For the serious Irish whiskey drinker (budget)
  • Greenore 8 Year Old (€37). What makes this interesting to the whiskey enthusiast is that it is a rare example of a pure grain whiskey. We typically think of grain whiskey as a dilutant, introduced to make a harsh drink palatable to a wider market. But Greenore demonstrates how much grain whiskey brings to the party.

    Not only does it have more taste at the point of distillation than is generally admitted, it must also be aged in wood for just as long as the pot still variety. Thus it reveals much about the maturing process that is masked by a stronger pot still whiskey.

    Greenore is a gentle drink but perfectly pleasant on its own. It also comes in a very striking, gift-friendly bottle.
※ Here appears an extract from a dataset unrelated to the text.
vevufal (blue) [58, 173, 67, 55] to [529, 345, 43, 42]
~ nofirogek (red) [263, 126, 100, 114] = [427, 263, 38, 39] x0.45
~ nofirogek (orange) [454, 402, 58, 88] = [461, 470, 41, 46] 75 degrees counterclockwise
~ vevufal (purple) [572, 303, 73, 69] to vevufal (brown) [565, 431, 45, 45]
  • Green Spot (€40). A pure pot still whiskey that is almost impossible to obtain outside Ireland. Green Spot is produced for Mitchell & Son, the old Dublin wine merchants (you can find their shop on Kildare Street). It belongs to a class of whiskey that once typified the Irish style but is now sadly almost gone (the Redbreast mentioned above is also pure pot still style).
Greenore and Green Spot, though from different distilleries, would make a very nice intellectual pairing as a Christmas gift. Not only do they have similar names, they represent the two components (grain and pot still) that go into some of the most popular Irish blends, eg Jameson.

Irish for the Scotch drinker

Some people apparently like peat in their whiskey though I personally thought it was an advance when kilns left the turf fires behind. For those with a taste for the bog the choice is clear.
  • Connemara 15 Year Old Single Malt (€100). I've only heard good things said about Connemara but, y'know, don't buy it for me.
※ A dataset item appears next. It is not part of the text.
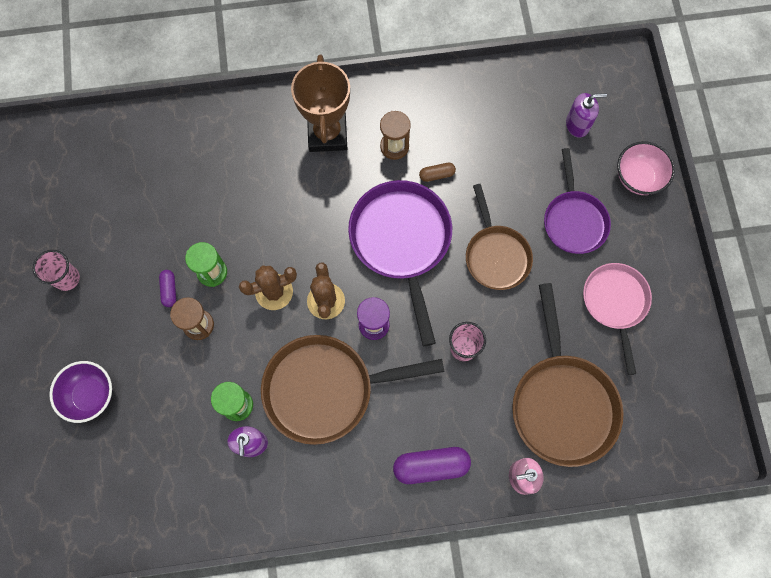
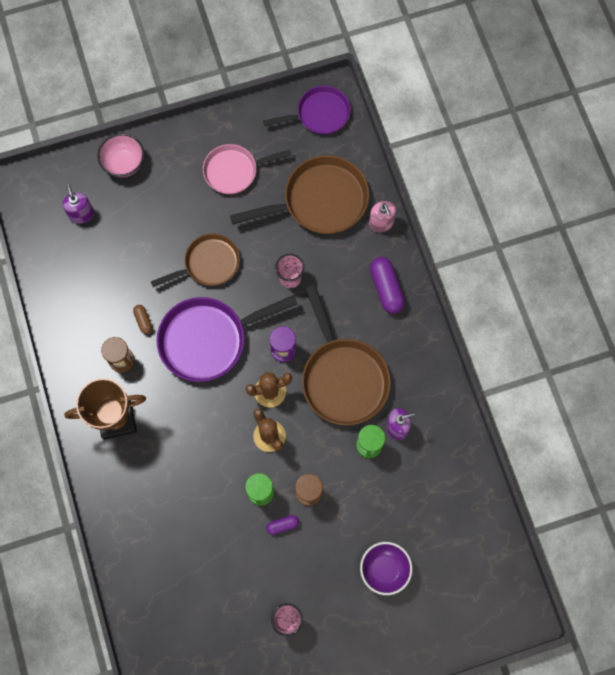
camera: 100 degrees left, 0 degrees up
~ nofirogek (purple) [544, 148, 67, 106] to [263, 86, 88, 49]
Scotch for the Irish drinker

For the sake of balance, and in case you find yourself somewhere with a good range of Scotch but lacking in Irish, here's one suggestion.
  • Auchentoshan Three Wood (€50). Distilled three times, matured in three different types of cask and no peat. I have to admit, I like this one. There are some great flavours including one very sweet note right at the back of the throat.

Whiskey for non-whiskey drinkers

Lots of people find neat whiskey off-putting so if you want to force the stuff down a few throats at Christmas you are going to have to disguise it somehow.

There is a fashion at the moment for "wood finishing". This means that the whiskey will be transferred towards the end of maturation to a barrel that previously contained some other spirit or fortified wine. Many regard this as a gimmick but it does produce remarkably flavourful results. So it might make for an easier entrée to the world of whiskey.
  • Tyrconnell 10 Year Old Wood Finishes (€70-€75). You can choose from madeira, sherry and port finishes. It's a matter of taste but I preferred the port. According to the Celtic Whiskey Shop catalogue, Jim Murray nominated the madeira finish as his Whiskey of the Year. I suspect that was partly for technical achievement since a madeira finish is the hardest to do well.

  • Bushmills do something kind of similar. Instead of finishing in a different barrel, however, the whiskey is aged from the beginning in a single rum, sherry or bourbon cask. Be aware though that these are cask strength bottlings, i.e. 53.7%-56.5%. Don't ask a whiskey novice to down that without a little water. I'd probably go for rum cask in this case since that's the least whiskey-like of the three agings.